Saftige Rechnung für eine Polizistin nach einem aus dem Ruder gelaufenen Abend Anfang des vergangenen Jahres. Laut eigenen Angaben hatte die Beamtin in Zivil zusammen mit Freunden "einige Biere und Bacardi-Cola" in einer Bar getrunken, sich dabei aber noch als "Herr ihrer Dinge" gefühlt.
Dann wurde ihre Runde – vermutlich nicht völlig grundlos – des Lokals verwiesen und sogar mit einem sofortigen Hausverbot belegt. Doch die betrunkene Beamtin begann gleich nach dem Rauswurf mit dem Türsteher zu diskutieren. Sie erklärte dem Security, dass sie Polizistin sei und gab großspurig vor, sich deshalb rechtlich auszukennen.
Obwohl es rechtlich völlig unbegründet war, forderte sie vom perplexen Securitymitarbeiters eine Erklärung für das Hausverbot ein und wollte "Ausweis und Dienstnummer" sehen, um sich später über ihn beschweren zu können. Doch damit nicht genug: Sie rief sogar noch per Notruf die Kollegen.
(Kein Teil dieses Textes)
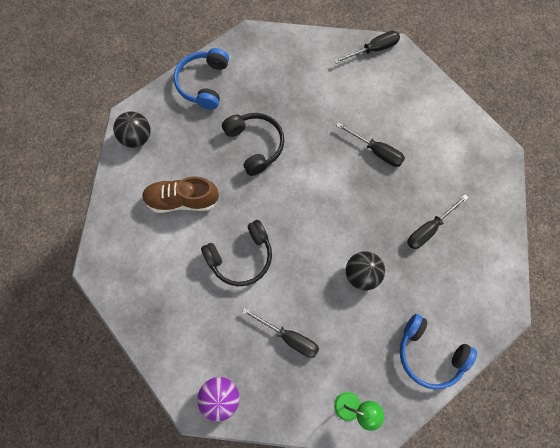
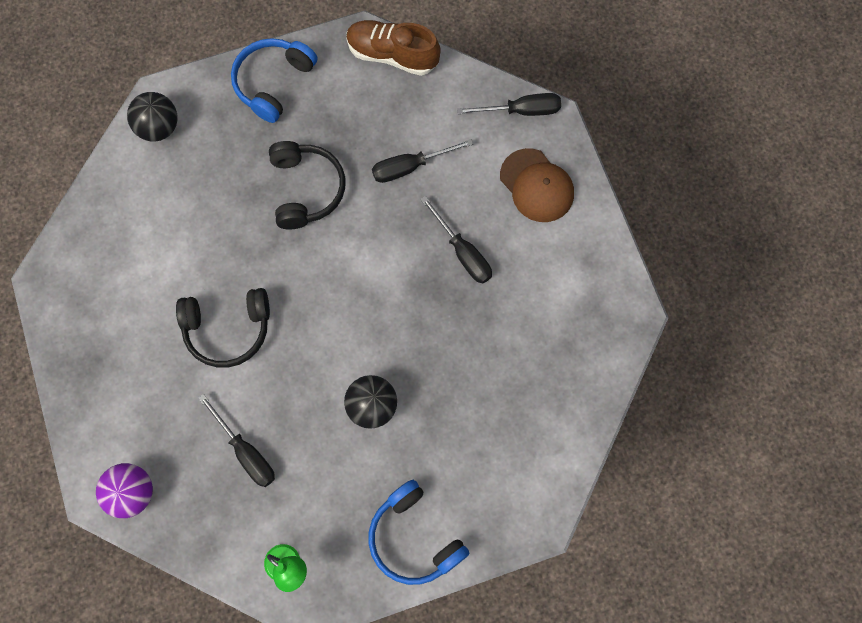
camera: 20 degrees right, 0 degrees up
(182, 200) = (183, 230): brown shoe -> brown shoe (392, 55)
(404, 93) = (536, 185): none -> brown cap
(429, 229) = (486, 380): black screwdriver -> black screwdriver (410, 167)

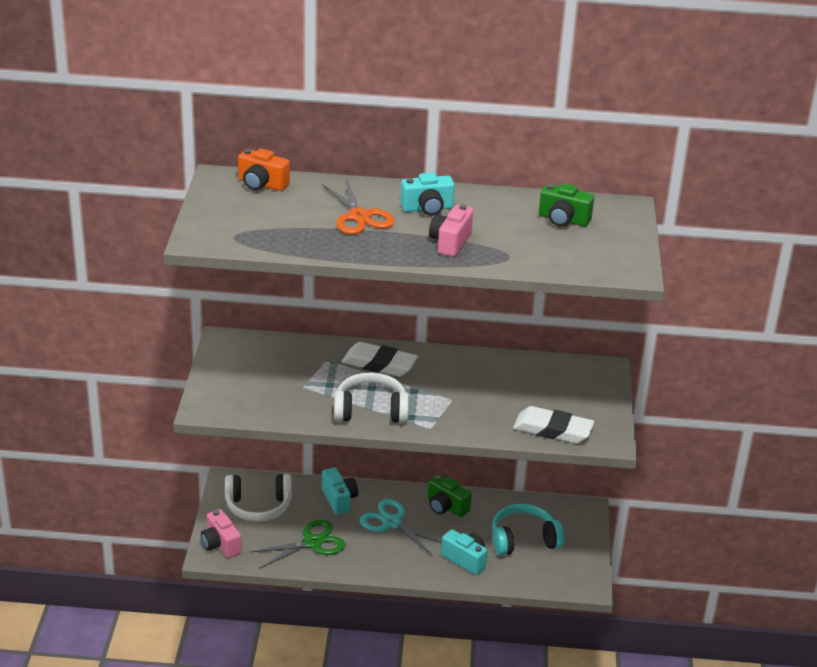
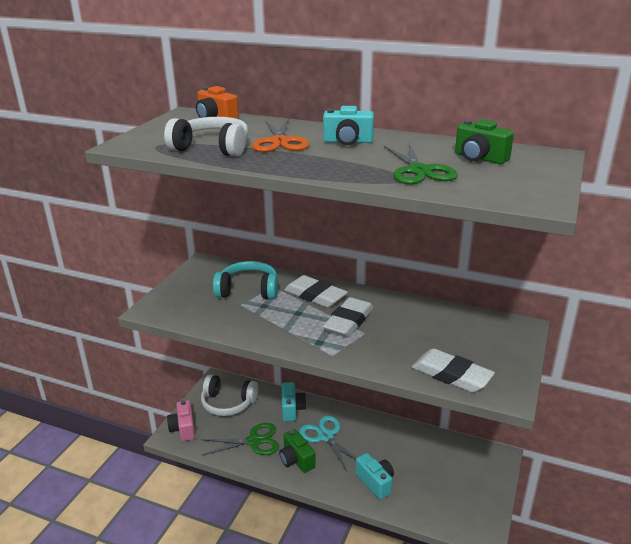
camera: 20 degrees right, 5 degrees down
(371, 410) = (286, 331): white headphones -> white headphones (212, 148)
(430, 389) = (348, 321): none -> white eraser
(446, 507) = (376, 431): green camera -> green camera (296, 460)
(450, 242) = (352, 164): pink camera -> none
(516, 244) = (419, 171): none -> green scissors
(523, 539) = (434, 473): turquoise headphones -> turquoise headphones (248, 290)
Ihr Pech: der Sachverhalt wurde dadurch feinsäuberlich notiert – ein Disziplinarverfahren gegen die Beamtin war die einzige Folge. Vor der Bundesdisziplinarbehörde zeigte sich die Beamtin nun zwar zu den Tatsachen geständig, sah darin aber immer noch keine Dienstpflichtverletzung und plädierte auf nicht schuldig. Sie habe sich keinen Vorteil verschaffen wollen, meinte sie. "Alles war ein großes Missverständnis."
Der Senat sah das anders: "Die Disziplinarbeschuldigte hat durch ihr Verhalten Vertrauen in unrühmlicher Weise verspielt." Wer sich in stark alkoholisiertem Zustand auf seinen Beruf berufe und damit auch noch Druck mache, beschädige das Bild der Polizei in der Öffentlichkeit, heißt es. Das Urteil: Schuldig, 800 Euro Geldbuße, plus 260,47 Euro Verfahrenskosten. Ihren Job darf die Beamtin jedoch behalten.